Nous allons donc parler des TPG.

Et là, il y a un gros problème.

Les comptes de cette entreprise ne sont pas bons. Ils sont positifs uniquement par un tour de passe-passe comptable, la dissolution d’une provision.

Les TPG vont mal. Ils n’ont plus les moyens pour simplement servir l’offre de transport actuel. Les recettes ont diminuées, logique puisque les tarifs ont été abaissés. La direction tablait sur une augmentation des usagers et de la vente des abonnements. Et bien nada, c’est le contraire.

Hier, dans un communiqué, le Conseil d’Etat demandait que la régie continue ses efforts d’efficience.

En clair, on diminue l’offre.

Avec ce genre de message, on ne pourra pas mettre en place une politique de la mobilité cohérente car il va falloir faire le contraire, investir pour la diversifier.
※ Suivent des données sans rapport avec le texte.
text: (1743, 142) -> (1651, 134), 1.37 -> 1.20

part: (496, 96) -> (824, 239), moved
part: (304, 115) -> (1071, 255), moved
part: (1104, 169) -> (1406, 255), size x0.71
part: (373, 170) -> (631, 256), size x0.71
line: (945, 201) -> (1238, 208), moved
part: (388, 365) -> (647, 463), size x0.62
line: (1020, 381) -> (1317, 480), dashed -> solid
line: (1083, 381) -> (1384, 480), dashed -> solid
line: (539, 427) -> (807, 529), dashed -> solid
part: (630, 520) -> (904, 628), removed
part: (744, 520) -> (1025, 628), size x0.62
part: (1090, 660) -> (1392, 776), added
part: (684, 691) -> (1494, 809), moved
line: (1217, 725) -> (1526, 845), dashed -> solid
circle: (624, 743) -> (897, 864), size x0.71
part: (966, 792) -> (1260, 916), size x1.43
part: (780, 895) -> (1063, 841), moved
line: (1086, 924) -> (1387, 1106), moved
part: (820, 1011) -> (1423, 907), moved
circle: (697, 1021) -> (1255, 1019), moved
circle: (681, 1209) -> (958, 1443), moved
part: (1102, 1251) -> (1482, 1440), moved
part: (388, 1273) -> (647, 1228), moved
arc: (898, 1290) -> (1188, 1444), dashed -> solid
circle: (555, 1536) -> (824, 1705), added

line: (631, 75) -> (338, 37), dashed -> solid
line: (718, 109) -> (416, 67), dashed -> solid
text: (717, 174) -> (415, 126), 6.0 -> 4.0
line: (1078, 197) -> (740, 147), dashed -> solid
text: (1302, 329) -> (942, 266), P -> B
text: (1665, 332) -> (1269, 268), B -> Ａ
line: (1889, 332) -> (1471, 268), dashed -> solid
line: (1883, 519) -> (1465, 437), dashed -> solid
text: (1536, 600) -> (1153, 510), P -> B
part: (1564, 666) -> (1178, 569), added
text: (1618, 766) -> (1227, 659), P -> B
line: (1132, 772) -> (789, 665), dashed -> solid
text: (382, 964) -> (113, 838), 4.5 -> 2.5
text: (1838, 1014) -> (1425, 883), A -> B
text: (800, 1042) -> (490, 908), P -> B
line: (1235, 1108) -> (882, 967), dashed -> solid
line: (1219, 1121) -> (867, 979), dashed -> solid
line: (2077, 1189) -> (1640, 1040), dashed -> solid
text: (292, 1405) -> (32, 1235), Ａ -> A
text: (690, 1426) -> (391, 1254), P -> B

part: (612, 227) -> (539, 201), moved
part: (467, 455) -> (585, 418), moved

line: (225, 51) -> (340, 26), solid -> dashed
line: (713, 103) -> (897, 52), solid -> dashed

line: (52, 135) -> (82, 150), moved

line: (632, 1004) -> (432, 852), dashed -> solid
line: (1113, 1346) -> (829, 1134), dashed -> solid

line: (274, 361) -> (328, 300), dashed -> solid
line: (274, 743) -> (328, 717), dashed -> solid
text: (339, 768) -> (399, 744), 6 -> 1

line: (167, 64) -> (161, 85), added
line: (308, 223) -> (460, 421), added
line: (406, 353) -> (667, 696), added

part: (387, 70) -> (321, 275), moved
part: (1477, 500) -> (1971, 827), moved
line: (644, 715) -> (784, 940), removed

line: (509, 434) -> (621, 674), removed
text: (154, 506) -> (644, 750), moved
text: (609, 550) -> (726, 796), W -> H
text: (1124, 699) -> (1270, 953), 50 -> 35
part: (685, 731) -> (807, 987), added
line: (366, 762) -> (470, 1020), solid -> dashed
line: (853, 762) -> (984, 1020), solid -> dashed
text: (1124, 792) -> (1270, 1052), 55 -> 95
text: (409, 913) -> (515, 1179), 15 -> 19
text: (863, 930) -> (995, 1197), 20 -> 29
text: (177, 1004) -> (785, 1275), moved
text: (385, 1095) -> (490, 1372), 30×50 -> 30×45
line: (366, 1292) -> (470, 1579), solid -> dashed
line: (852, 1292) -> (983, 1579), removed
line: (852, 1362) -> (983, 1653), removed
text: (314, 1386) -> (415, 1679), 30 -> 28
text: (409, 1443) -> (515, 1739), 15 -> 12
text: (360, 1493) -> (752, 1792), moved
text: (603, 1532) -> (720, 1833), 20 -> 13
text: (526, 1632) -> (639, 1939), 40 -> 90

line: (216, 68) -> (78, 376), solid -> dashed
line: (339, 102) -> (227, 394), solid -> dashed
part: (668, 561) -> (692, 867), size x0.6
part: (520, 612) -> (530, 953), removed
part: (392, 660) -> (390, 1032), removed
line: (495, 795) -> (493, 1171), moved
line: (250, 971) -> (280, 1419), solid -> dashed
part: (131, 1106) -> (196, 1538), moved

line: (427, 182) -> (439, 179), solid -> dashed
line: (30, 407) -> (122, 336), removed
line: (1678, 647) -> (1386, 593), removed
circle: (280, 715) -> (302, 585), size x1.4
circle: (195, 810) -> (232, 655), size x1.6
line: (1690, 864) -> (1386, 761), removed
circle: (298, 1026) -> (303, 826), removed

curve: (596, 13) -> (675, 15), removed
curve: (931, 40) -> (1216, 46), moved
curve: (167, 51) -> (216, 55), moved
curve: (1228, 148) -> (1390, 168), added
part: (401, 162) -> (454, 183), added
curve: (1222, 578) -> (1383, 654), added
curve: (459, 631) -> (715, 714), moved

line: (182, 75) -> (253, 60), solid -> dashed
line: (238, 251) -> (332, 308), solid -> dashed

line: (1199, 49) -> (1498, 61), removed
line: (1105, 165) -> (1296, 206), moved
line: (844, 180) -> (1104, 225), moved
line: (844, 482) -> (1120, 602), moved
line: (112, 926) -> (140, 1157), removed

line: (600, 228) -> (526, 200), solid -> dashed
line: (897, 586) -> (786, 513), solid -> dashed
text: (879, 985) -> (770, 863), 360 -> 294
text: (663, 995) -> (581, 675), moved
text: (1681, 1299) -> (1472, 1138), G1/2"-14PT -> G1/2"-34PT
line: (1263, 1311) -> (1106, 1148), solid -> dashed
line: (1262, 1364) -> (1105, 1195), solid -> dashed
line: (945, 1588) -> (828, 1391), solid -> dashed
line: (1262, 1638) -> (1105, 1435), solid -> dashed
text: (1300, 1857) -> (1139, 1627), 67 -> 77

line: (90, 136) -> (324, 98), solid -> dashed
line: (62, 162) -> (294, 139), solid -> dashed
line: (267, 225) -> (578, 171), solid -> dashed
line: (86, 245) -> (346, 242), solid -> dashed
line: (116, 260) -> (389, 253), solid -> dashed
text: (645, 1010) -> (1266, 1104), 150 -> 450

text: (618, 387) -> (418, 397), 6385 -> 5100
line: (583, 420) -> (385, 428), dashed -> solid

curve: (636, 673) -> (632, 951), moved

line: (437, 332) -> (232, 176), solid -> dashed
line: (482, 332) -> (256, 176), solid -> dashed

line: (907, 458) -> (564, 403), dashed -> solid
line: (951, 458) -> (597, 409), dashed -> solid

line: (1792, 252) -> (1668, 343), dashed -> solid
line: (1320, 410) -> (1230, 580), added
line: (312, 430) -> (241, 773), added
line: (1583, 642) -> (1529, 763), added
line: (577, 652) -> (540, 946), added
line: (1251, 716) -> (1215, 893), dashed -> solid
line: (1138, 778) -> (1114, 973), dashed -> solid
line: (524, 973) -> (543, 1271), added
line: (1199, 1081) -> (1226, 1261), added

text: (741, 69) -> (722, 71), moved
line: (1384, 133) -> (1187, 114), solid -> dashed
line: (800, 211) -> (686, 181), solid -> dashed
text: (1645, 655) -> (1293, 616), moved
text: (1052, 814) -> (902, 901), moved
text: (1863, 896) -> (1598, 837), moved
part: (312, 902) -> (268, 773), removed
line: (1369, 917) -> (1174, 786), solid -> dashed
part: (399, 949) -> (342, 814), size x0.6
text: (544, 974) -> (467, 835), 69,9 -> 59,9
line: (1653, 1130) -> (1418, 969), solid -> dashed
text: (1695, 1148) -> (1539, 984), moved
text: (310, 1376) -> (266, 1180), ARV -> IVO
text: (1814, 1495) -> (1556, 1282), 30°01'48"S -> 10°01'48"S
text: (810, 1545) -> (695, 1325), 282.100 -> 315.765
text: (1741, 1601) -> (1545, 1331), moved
Si nous voulons que les habitants utilisent prioritairement les transports en commun, il faut qu’ils soient rapides et confortables.

Ils nous restent donc que deux solutions : ou accroitre la subvention de l’Etat, ou augmenter les tarifs.

Le Grand conseil va devoir se saisir rapidement de cette question.

Malgré deux votations, notre responsabilité est de constater l’échec de cette politique de diminution des tarifs.

Je vais proposer à mon groupe (PDC) de déposer, cet été, un projet de loi modifiant les tarifs des TPG.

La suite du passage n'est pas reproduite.